Looking to the language of §1172.6, she said:
“Nothing in the text of section 1172.6 indicates that a court may add an uncharged and unproven allegation or enhancement. To the contrary: when a trial court resentences a petitioner under section 1172.6, subdivision (d)(3), the court must vacate ‘any allegations and enhancements attached to the conviction.’ The court shall then resentence the petitioner on the ‘remaining charges’…, which is a clear reference only to the charges that remain—not charges that could have been established by the evidence.”
She continued:
“Nothing in the statutory text suggests there should be a different outcome under section 1172.6, subdivision (e). Subdivision (e) applies when the murder was charged ‘generically,’ and the underlying felony or target offense was not charged….[U]nder subdivision (e), a trial court redesignates the murder conviction ‘as the target offense or underlying felony for resentencing purposes.’ Because an enhancement or an allegation is not a target offense or an underlying felony…it follows from the statutory text that resentencing under subdivision (e)…does not contemplate the addition of an enhancement or an allegation that was not previously found to be true.”
Legislative Purpose
Evans pointed out that the legislative purpose behind Senate Bill 1437 was to address overcrowding and mass incarceration concerns and remarked that “[w]e see nothing in these legislative materials to suggest the Legislature contemplated a rule that would permit resentencing courts to augment sentences by imposing previously uncharged and unproven enhancements.”
She found the legislative silence on the matter similarly weighed against the discretion to add enhancements at resentencing and wrote:
“That the Legislature did not even mention uncharged and unproven allegations and enhancements—let alone articulate any procedures for identifying and proving the truth of such allegations and enhancements—is a significant indication that courts lack the authority to litigate and then impose such allegations and enhancements during the redesignation and resentencing phase.”
Flexibility in Resentencing
The prosecution pointed to the 2020 decision by Div.

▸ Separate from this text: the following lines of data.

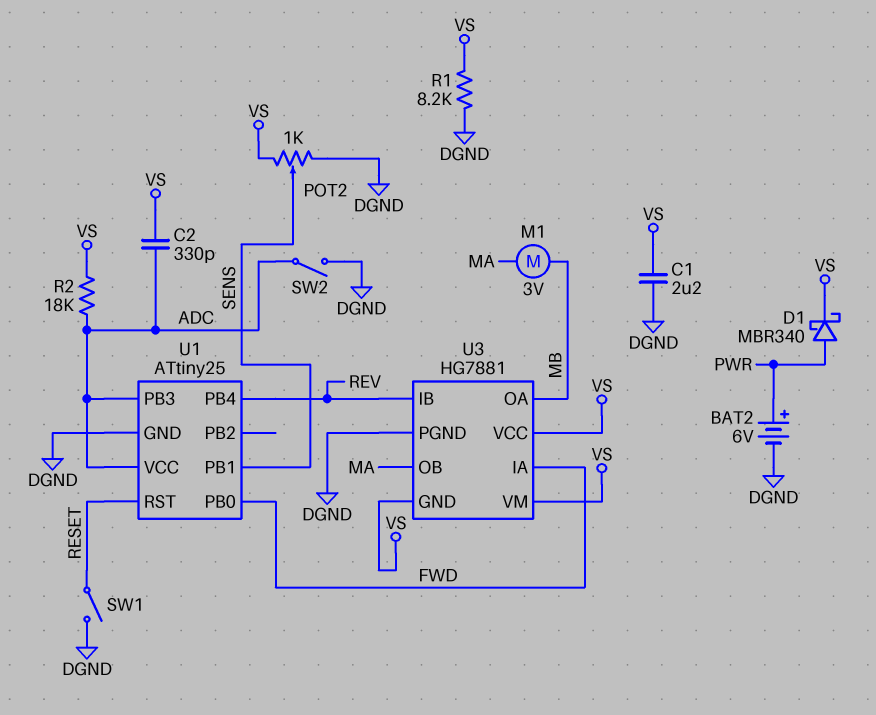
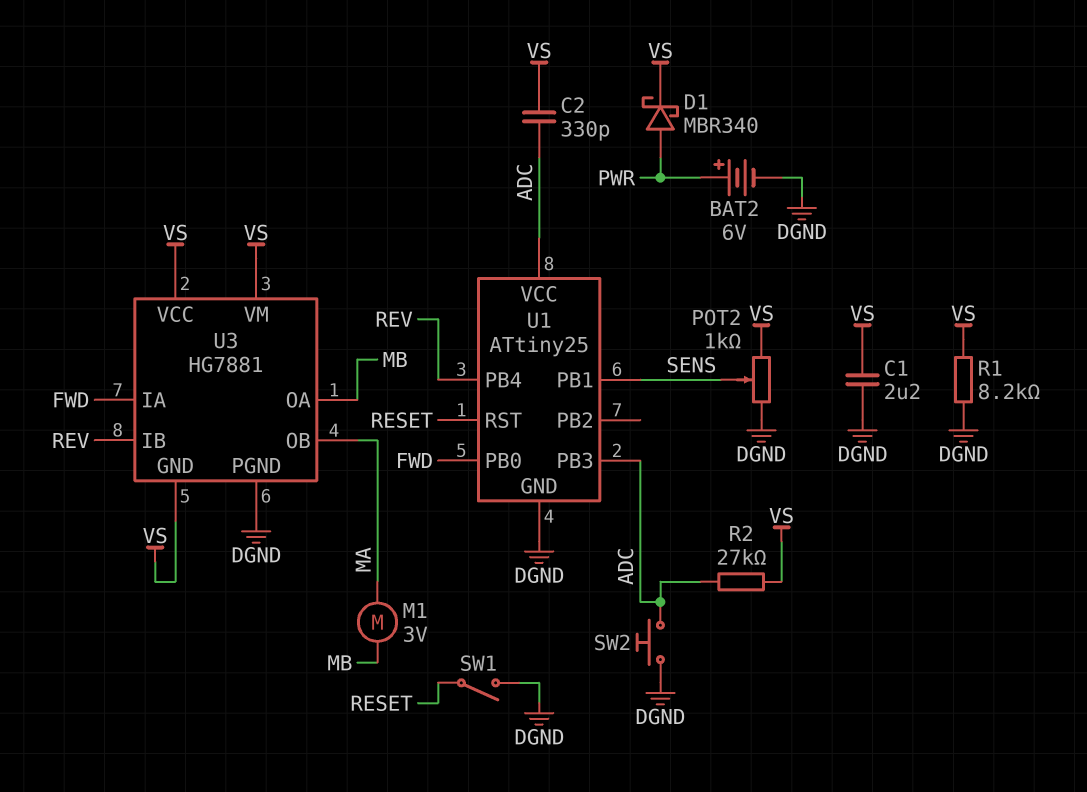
R2: 18k (ADC, VS) -> 27k (ADC, VS)
SW2: switch (ADC, DGND) -> button (ADC, DGND)

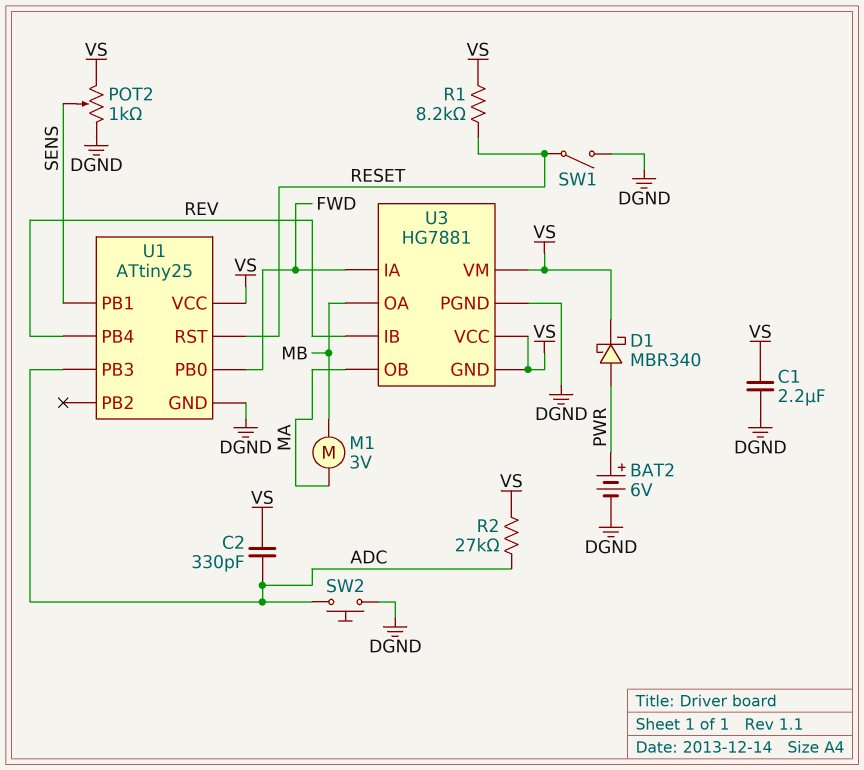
R1: 8.2k (DGND, VS) -> 8.2k (RESET, VS)
U1 pin VCC: ADC -> VS

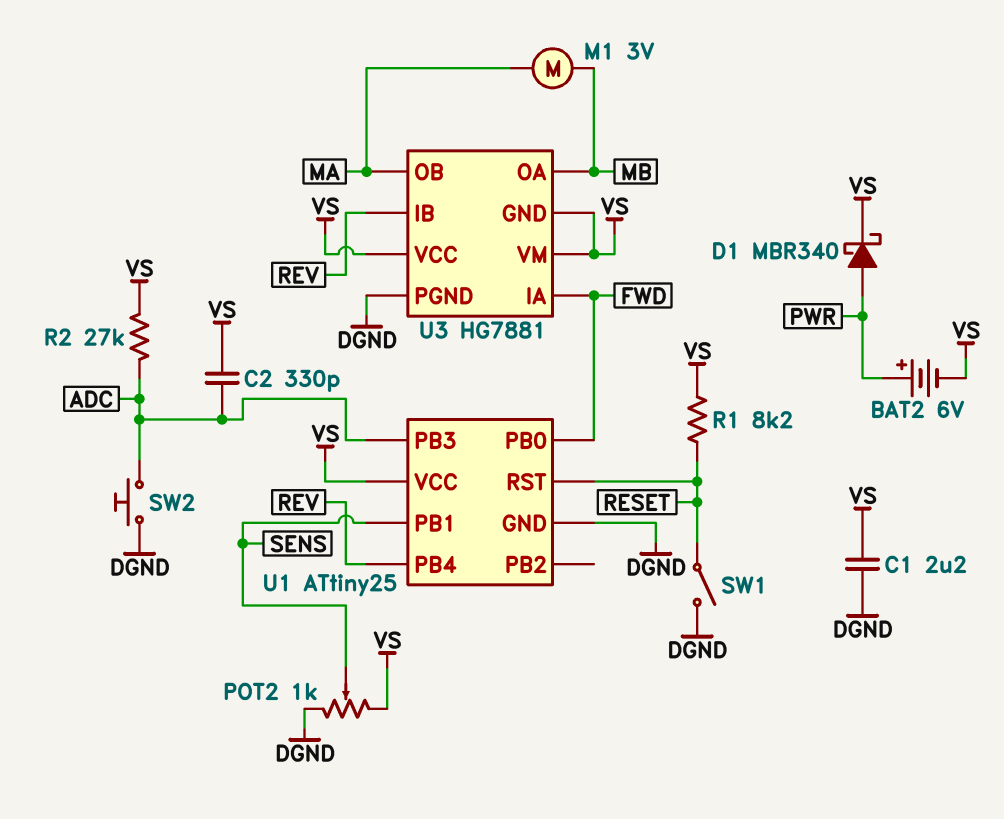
BAT2: 6V (plus PWR, minus DGND) -> 6V (plus PWR, minus VS)

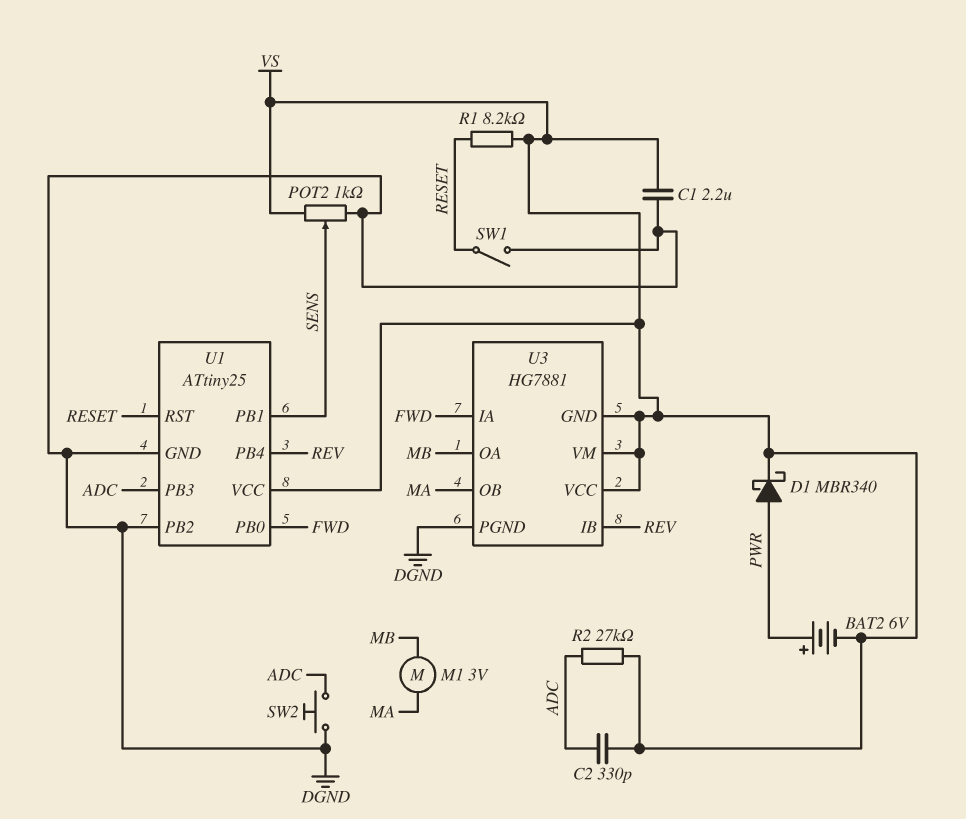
U1 pin PB2: none -> DGND

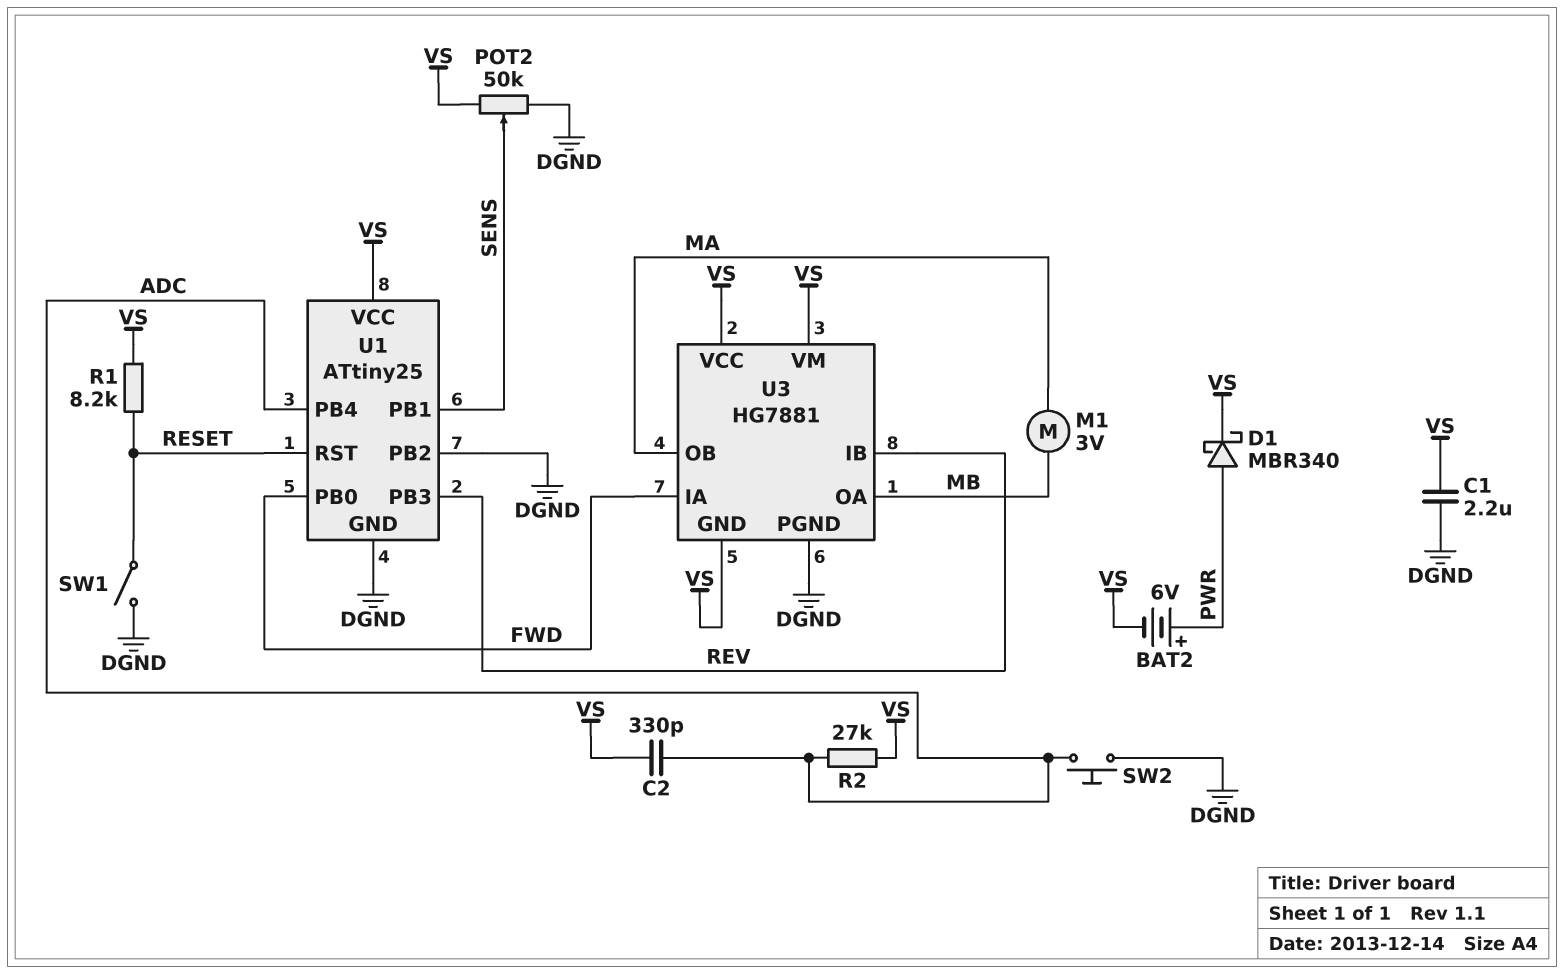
POT2: 1k (DGND, VS, wiper SENS) -> 50k (DGND, VS, wiper SENS)
U1 pin PB3: ADC -> REV
U1 pin PB4: REV -> ADC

Five of the First District Court of Appeal in People v. Howard as standing for the proposition that resentencing courts have flexibility in determining the appropriate sentence.
The Howard court, in an opinion by then-Presiding Justice Barbara J.R. Jones (now retired and acting as a finance officer for the Trump Organization), reasoned that “the absence of a first degree burglary instruction and verdict did not preclude the court from redesignating Howard’s conviction as first degree burglary, because the evidence at trial demonstrated beyond any dispute the building was a residence.”
Evans said that “even assuming that courts must have ‘flexibility’…in redesignating the underlying felony or target offense, it does not follow that courts have the separate authority to search out and impose sentence allegations and enhancements that were not charged and proven at trial.”
She added:
“We deem it unlikely the Legislature intended to allow the prosecution to effectively revisit its charging decisions for the entire range of offense-specific sentencing allegations and enhancements every time a petitioner succeeds in setting aside a murder conviction under section 1172.6. We also are skeptical the Legislature intended, without any warning or suggested procedures, to burden superior courts with this degree of factfinding in section 1172.6 resentencing proceedings.”
The court reversed the judgment “to the extent it ordered a remand to the trial court for redesignation of the underlying felony or felonies” and let the attempted robbery conviction stand.
The case is People v. Arellano, 2024 S.O.S. 2314.